The fastest way to fix this would be a ban on soil as daily cover. Short of that, regulators should at least enforce a consistent standard - keep it between 6 and 10 inches - and push the industry to adopt alternatives. 

This isn’t just a policy issue. We’re talking about a trillion-dollar mistake if we keep burying valuable, reusable soil instead of recovering it. Either we deal with it now, or we leave the cost for the next generation. 

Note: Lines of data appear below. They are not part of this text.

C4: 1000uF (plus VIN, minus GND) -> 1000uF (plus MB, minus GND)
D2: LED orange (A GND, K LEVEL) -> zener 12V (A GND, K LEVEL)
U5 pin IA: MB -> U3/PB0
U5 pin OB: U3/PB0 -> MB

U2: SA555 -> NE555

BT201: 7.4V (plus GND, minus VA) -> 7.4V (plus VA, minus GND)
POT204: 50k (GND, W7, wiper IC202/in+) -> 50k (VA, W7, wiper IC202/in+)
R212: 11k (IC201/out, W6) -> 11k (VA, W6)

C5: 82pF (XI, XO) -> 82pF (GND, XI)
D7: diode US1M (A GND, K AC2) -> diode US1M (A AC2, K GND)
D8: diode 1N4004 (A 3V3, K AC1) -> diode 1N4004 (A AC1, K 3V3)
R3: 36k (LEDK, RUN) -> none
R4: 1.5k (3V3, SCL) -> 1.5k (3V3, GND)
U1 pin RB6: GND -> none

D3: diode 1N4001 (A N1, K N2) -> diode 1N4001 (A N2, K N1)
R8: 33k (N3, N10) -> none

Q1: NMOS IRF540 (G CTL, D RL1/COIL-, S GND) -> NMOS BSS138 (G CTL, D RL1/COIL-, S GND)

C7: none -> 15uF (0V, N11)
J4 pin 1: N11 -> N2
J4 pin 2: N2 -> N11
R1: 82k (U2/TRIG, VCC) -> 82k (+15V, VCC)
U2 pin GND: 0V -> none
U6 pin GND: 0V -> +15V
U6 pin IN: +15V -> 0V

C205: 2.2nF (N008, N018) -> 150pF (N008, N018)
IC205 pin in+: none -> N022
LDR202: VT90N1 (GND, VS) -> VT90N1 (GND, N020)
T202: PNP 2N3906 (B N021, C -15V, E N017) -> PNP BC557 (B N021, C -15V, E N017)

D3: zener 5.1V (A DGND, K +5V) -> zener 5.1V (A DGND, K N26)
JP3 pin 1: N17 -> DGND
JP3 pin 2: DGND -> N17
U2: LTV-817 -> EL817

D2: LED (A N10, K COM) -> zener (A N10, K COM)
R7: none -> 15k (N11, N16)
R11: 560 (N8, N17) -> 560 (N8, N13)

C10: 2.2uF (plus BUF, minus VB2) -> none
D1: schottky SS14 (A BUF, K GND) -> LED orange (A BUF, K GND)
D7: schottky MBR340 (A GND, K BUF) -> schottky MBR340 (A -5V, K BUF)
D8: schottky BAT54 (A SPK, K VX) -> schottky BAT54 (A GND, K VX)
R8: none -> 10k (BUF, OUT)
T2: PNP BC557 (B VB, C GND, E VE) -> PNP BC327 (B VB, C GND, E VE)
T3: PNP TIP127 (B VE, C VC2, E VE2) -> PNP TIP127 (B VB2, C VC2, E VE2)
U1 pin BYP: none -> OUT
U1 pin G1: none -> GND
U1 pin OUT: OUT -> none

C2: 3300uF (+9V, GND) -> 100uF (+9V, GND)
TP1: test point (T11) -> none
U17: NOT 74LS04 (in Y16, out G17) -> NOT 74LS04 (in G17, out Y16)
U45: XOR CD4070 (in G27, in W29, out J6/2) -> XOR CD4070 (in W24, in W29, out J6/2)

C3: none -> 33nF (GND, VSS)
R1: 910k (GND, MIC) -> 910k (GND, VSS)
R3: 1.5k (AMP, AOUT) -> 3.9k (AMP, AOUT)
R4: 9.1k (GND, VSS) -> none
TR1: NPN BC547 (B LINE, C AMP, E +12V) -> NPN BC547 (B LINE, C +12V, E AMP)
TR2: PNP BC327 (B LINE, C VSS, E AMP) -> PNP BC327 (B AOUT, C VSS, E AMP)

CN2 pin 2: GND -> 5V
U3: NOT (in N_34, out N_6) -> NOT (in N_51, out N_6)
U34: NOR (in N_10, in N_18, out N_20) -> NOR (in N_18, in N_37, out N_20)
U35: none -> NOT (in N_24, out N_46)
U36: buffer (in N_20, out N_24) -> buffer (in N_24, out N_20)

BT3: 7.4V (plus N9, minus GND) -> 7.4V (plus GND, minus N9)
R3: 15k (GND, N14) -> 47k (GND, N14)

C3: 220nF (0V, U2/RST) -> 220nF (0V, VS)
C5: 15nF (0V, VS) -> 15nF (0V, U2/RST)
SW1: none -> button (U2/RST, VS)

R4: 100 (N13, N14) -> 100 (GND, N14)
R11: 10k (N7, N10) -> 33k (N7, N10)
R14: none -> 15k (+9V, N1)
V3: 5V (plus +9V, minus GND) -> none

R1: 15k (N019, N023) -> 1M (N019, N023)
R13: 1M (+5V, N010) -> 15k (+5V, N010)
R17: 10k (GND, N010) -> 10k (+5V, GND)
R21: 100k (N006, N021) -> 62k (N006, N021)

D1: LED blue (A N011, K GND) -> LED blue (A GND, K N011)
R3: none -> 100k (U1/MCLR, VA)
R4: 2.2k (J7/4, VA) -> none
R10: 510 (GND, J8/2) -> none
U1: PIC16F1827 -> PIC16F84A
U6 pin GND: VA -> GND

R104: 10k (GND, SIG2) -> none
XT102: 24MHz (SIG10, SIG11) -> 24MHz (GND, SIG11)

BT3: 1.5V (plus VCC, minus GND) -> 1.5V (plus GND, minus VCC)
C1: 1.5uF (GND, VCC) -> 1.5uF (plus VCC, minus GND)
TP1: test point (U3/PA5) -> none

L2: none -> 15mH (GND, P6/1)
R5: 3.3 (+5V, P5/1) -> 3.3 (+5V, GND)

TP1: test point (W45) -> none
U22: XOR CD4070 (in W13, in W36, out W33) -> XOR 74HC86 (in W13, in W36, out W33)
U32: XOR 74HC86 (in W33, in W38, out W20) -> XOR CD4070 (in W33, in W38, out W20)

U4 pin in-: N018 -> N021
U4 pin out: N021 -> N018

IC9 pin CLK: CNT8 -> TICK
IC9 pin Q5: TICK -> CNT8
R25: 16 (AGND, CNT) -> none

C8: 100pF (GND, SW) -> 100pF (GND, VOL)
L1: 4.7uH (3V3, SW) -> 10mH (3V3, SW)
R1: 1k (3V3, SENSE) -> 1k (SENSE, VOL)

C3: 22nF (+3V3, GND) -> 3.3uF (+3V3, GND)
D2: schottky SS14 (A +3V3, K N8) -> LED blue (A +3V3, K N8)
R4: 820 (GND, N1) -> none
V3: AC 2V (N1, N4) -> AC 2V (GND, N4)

A Circular Future for Soil

Our message is simple: stop throwing away soil. Whether it’s daily cover, overburden, or construction surplus, we have the technology to recover it, clean it, and reuse it. 

If we get this right - with smarter regulations, better practices, and technology-driven recovery - we can stretch landfill life, cut down on virgin material use, and build a truly circular future.  

The soil we’re burying today is the same material we’ll desperately need tomorrow. 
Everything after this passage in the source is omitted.